Chart Evaluators
Four faculty physicians, 6 resident physicians, and 6 professional coders volunteered to participate as chart auditors in our study. Auditors attended 2 training sessions on the application of the HCFA chart documentation guidelines conducted by T.Z. An additional pilot audit was performed by the reviewers at one site to gain experience with the work sheet. Auditors were permitted to use copies of the 1995 auditor’s instructions and the AMA summary of the 1998 guidelines to assist them during the audits. Once the work sheets were completed, they were not seen by the other auditors.
Results
Evaluation of the Medical Provider Code Selection
Audits were performed on 1069 charts. Agreement with the medical provider code selection was better for all 3 auditors (faculty, residents, and coders) with the 1998 guidelines. The coders differed significantly (P <.001) from the faculty and resident physician auditors in their greater agreement with the code selected by the medical provider. There was no statistical difference between the faculty and resident physician auditors (P=.604 for 1995; P=.799 for 1998) in their level of agreement with the medical provider’s code selection.
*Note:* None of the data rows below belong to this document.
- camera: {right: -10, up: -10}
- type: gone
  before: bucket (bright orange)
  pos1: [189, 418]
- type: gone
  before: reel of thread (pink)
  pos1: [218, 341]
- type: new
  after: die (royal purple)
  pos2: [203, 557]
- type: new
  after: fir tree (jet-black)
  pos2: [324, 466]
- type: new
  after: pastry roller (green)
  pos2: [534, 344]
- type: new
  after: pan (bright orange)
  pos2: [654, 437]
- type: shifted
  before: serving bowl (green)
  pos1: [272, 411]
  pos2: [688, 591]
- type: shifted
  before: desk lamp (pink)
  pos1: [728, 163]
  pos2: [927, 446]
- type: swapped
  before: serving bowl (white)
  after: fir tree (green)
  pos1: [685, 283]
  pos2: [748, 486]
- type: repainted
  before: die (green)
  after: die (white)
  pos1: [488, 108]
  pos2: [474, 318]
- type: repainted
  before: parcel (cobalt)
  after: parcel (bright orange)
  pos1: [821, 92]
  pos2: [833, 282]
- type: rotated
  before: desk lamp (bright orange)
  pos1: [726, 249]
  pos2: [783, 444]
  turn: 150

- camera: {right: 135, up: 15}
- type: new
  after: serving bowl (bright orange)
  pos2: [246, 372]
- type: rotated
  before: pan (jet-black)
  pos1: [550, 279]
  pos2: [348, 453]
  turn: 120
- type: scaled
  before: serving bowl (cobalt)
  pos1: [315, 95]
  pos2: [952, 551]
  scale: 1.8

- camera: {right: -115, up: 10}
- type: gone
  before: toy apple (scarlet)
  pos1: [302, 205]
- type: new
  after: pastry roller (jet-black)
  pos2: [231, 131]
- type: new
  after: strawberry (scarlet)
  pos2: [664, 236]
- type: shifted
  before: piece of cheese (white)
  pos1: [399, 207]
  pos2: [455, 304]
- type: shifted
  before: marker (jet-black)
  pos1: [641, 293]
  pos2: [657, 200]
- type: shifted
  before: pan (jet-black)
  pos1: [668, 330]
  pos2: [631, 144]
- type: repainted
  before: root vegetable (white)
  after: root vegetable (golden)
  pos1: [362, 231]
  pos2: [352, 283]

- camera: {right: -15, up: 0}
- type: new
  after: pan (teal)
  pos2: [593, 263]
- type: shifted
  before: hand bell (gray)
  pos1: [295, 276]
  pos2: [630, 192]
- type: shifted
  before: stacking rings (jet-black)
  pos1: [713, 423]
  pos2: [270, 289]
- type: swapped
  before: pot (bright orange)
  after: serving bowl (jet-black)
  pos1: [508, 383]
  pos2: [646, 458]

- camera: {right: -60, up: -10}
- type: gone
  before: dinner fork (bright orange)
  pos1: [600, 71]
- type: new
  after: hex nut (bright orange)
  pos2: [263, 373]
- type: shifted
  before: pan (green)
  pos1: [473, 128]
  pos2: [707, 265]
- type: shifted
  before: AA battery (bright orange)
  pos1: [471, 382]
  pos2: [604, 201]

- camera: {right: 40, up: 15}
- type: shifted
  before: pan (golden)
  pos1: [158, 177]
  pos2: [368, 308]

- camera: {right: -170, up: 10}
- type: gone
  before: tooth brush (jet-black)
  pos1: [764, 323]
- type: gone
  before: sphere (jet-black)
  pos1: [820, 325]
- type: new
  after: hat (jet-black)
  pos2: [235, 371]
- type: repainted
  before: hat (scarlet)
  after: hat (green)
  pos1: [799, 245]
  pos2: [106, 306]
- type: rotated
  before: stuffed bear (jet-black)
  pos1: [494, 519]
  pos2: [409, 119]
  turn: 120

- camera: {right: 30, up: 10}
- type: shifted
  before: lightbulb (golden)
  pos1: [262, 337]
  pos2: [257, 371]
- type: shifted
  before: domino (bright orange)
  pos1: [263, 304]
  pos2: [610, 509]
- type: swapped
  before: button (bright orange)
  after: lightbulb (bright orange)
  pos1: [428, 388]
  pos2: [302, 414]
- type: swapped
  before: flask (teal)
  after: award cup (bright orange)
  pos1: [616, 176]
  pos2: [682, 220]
The [Figure] shows the numbers and percentage of each established patient code selection found by the auditors to have sufficient documentation to meet or exceed that level. In 69.5% of established patient visits reviewed, the code 99213 was billed. For this code, faculty noted that the documentation was sufficient for 92.7% (1995) and 91.0% (1998) of the visits, resident physicians for 81.3% (1995) and 83.6% (1998), and professional coders for 82.9% (1995) and 95.6% (1998).
All auditors agreed with the medical provider code selection for only 15.2% (1995) and 29.2% (1998) of the charts reviewed. Concordance among auditors for code determination was 30.4% (1995) and 42.5% (1998). When auditors disagreed with the code selected by the medical provider, the documentation supported a code higher than the one billed 4 times as often as insufficient documentation.
Evaluation of the 1995 and 1998 Documentation Guidelines
The visits billed as 99213 by the medical provider yielded the largest amount of data in comparing the documentation systems. Few differences were noted between the 1995 and 1998 documentation systems for the levels of history. The change in the counting of examination items in the 1998 guidelines produced lower levels of examinations. For all auditors, there was a 34-fold drop (68.6% vs 2%) in detailed examinations from the 1995 guidelines to the 1998 guidelines. Higher levels of medical decision making were achieved using the 1998 guidelines. Moderate complexity medical decision making was noted 6 times more often using the 1998 guidelines.
Discussion
Code Selection
The selection of office evaluation and management codes appears to be subjective, with significant degrees of difference noted between physicians and professional coders using the same guidelines. There was no statistical difference in code selection between resident physicians (with only 2.3 years of coding experience) and attending physicians (with 23.3 years of coding experience). The variance we noted between physicians and professional coders is a significant issue in the specialty of family practice, where the majority of patient care involves the reporting of E & M codes. Future systems used to evaluate chart documentation must demonstrate greater interobserver agreement.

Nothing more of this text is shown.